In the wake of the events of Aug. 11-12, many speak of healing. The Daily Progress editorial “Toughness, forgiveness go together” (Aug. 18), for example, was based in part on the premise that we must heal our emotions before proceeding with assessment and response.

These hopes for healing are genuine and laudable and, indeed, some wounds wrought that weekend may be reparable in the near term.

But the implication that any comprehensive “healing” is possible in the foreseeable future is an assumption borne of privilege.

Those of us whose identities and bodies are the objects of the supremacist terrorism are, and will continue to be, subjected to systemic inequalities that are ever present. Let us acknowledge that, for us, hope of “healing” is illusory.

I, for one, cannot heal while the law empowers employers to discriminate merely because of LGBTQ identity. I cannot heal from the Voting Rights Act’s gutting nor the voter suppression that has since flourished. I cannot heal in the presence of fear that my African-American family and friends will be the next victims of assumed criminality, nor from policies permitting people armed with automatic weapons to menace a synagogue during Sabbath worship.

Before we can heal, we must recognize that, while the weekend terrorism was abhorrent and frightening, it was neither surprising nor a discrete or anomalous event from which we can hope to heal and move on. Rather, it is an embodiment — albeit an extreme one — of a system of inequality that persists in this country every day. We must orient our actions toward permanent eradication of that inequality.

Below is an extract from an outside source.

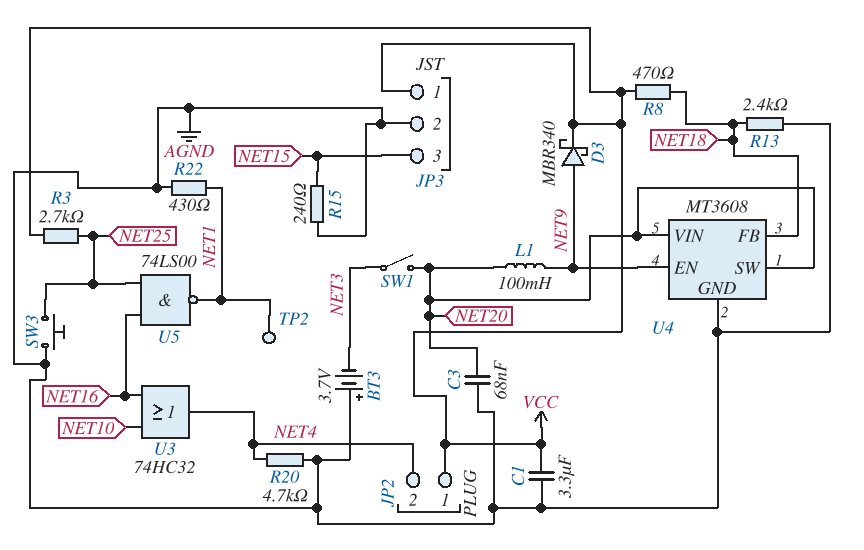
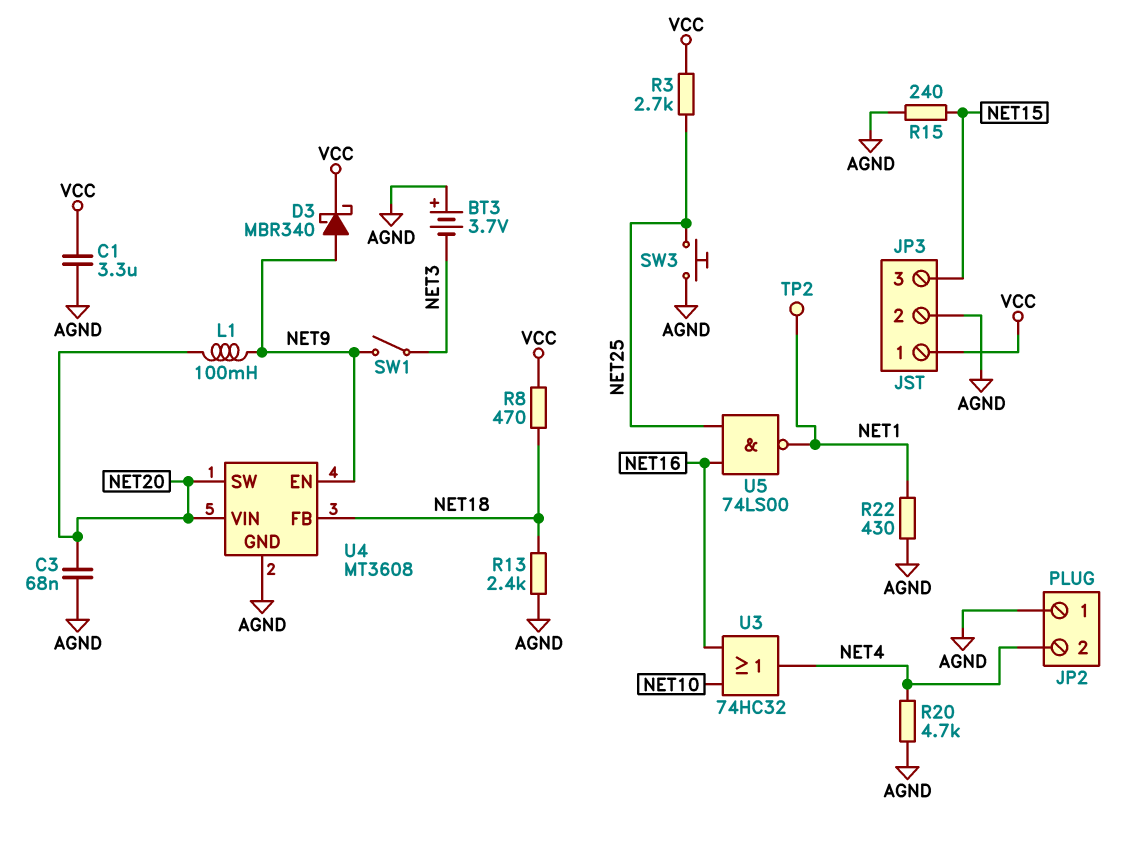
JP2 pin 1: VCC -> AGND
SW1: switch (NET3, NET20) -> switch (NET3, NET9)

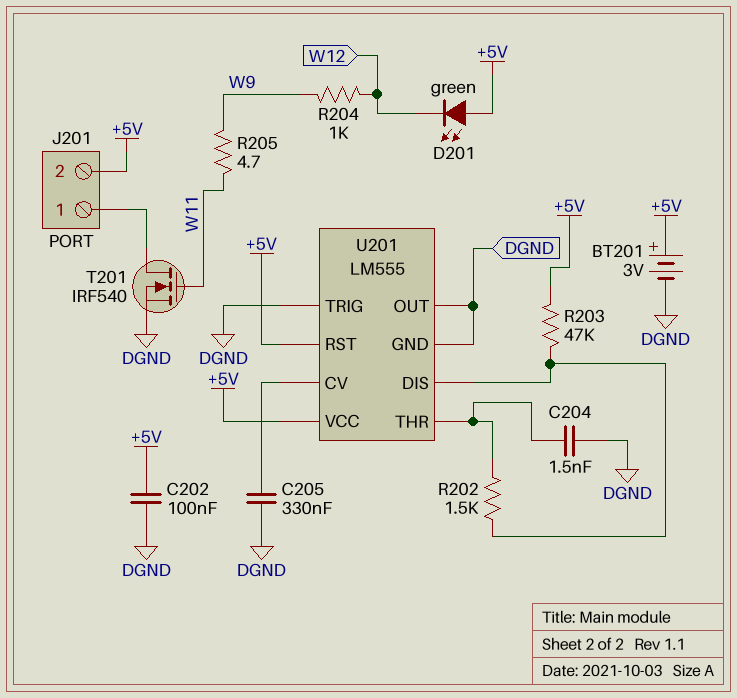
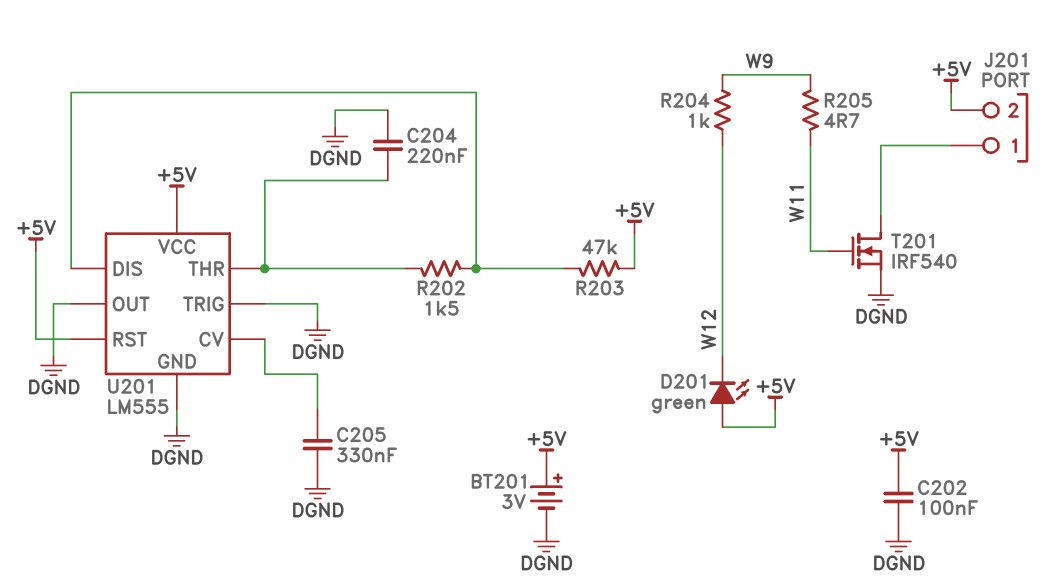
C204: 1.5nF (DGND, U201/THR) -> 220nF (DGND, U201/THR)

If the weekend was a wake-up call, may the alarm reverberate in our consciousness. Let us demand protection for civil rights; equality in education, housing, and health care; and constraints on terroristic use of weapons. Let us be mindful of our own biases, learn about the experiences of those who don’t share our identity, and develop truth and reconciliation efforts.

Only when each of us is free to live our full potential without fear, unbounded by unjust law, custom, or practice, only then will healing truly be possible.